Kon Tum - Family Hotel
8th January, 2008
I spent the past 2 days in Kontum, staying at the Family Hotel - which was recommended by this website. Although many travellers might agree with your rating, I don't: I didnt' sleep the first night at all, due to an alarmingly loud A/C and an equally loud dripping in the toilet that wouldn't subside - plus a plumbing problem in the sink which caused a fair amount of flooding in the bathroom. I asked for a new room the next morning and had to return a few hours later especially to move my gear. When I tried to turn on the A/C in the 2nd room, it didn't work. I asked the owner to fix it, and after some eye-rolling, she sent up her husband. He finally returned (about 15 minutes later) with a new remote and, after fidgeting for awhile, managed to kickstart it. Then, I noticed this bathroom also had a plumbing problem, so the husband went to retrieve his tools, returned and went to work on the bathroom for the next 1/2 hour. When I cleaned up later that night (last night, in fact), the plumbing problem had mysteriously returned... again flooding part of the bathroom.
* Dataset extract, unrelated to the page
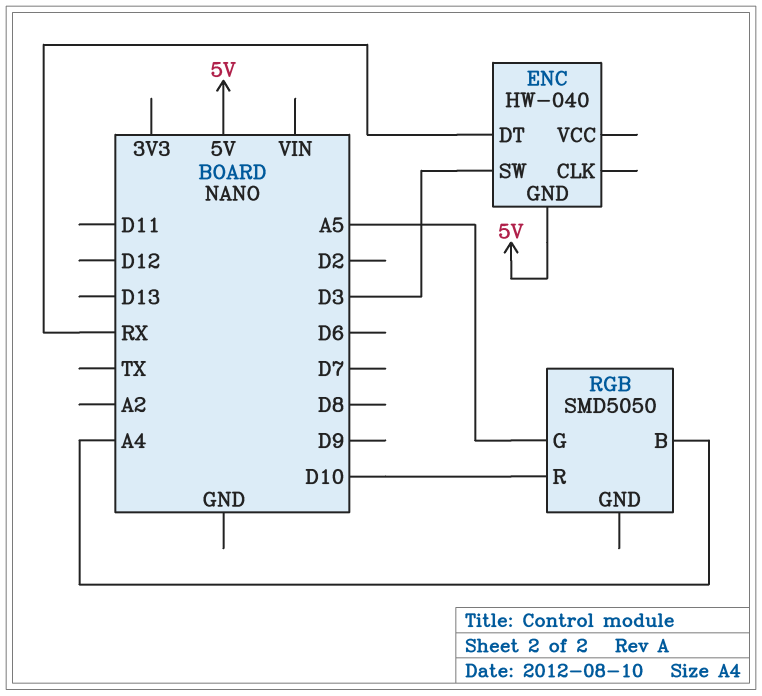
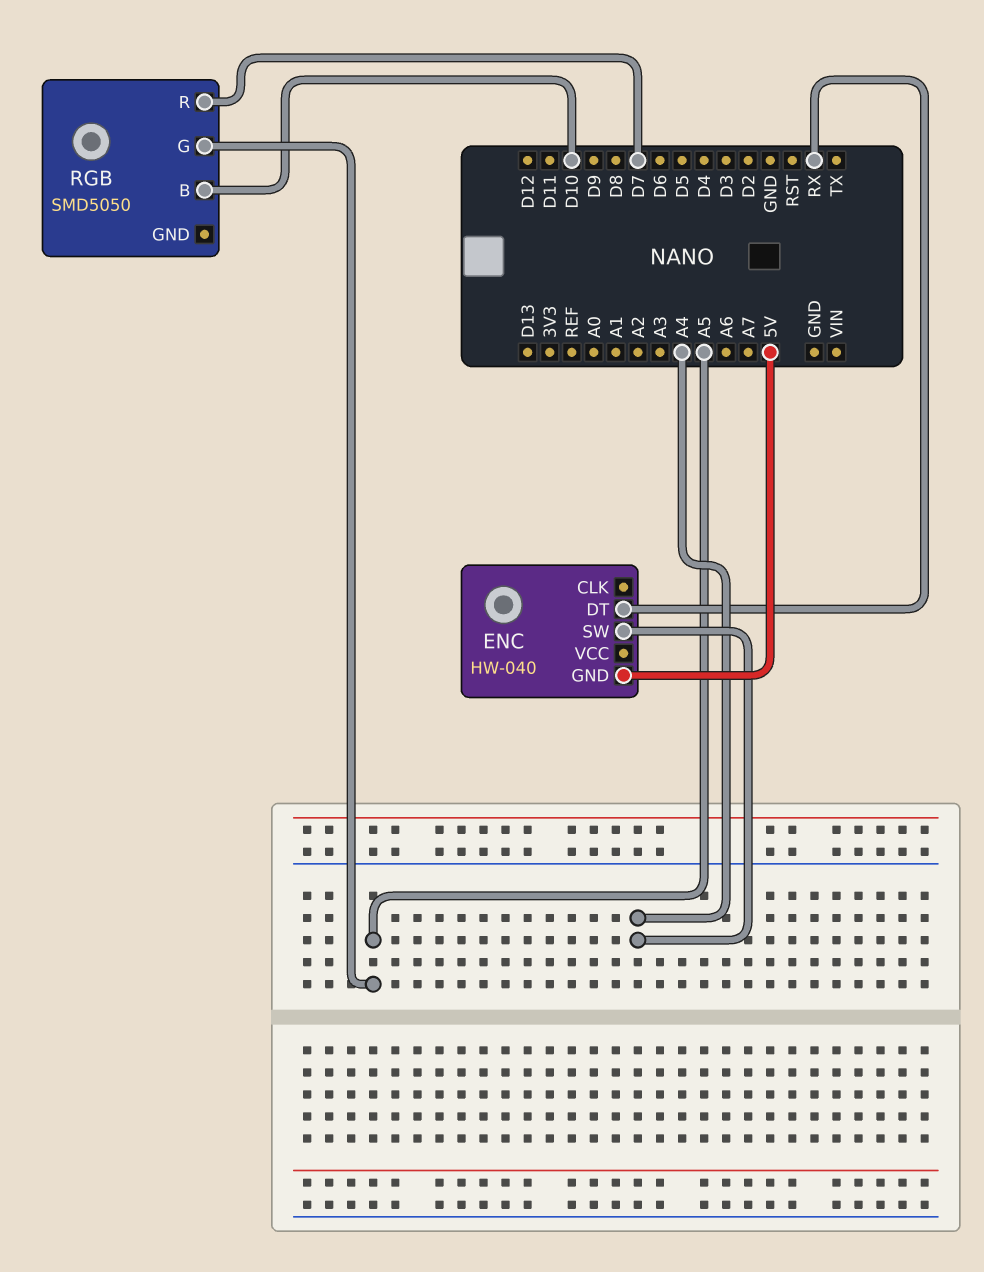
ENC pin SW: D3 -> A4
RGB pin B: A4 -> D10
RGB pin R: D10 -> D7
I was too exhausted and livid at that point to head back downstairs.
Suffice it to say that, aside from the aggravation of things broken, having to move (ok, not such a big problem!) and having to stick around while the bathroom was fixed.. was no pleasure for me.
#1 Posted: 12/3/2008 - 17:19
5th March, 2007
You should bear in mind that Kon Tum is in the Central Highlands where the tourist infrastructure is still developing.
Plumbing problems can be annoying but I find wearing flip-flops in a bathroom not only reduces the chance of getting athletes foot and slipping, it also reduces the chance of getting your feet wet unnecessarily.
Many of the older hotel properties have uninsulated water tanks and pipes and often water 'leaks' are simply condensation as a result of high humidity - exacerbated by the fact that often the air-con is off when a room is unoccupied.
If I was you I would have packed my gear so that the hotel staff could move it for you and therefore not upset your plans.
You shouldn't expect perfect rooms when you are paying less for a room than you would likely for a decent dinner in your home country.
#2 Posted: 12/3/2008 - 20:42
8th January, 2008
I agree that flip flops reduce slippage and I wear them for that reason.
But the comment about expecting perfection (perfect rooms) is a bit off the mark. I doubt people - myself included - expect anything akin to perfection when staying in guesthouses around Asia.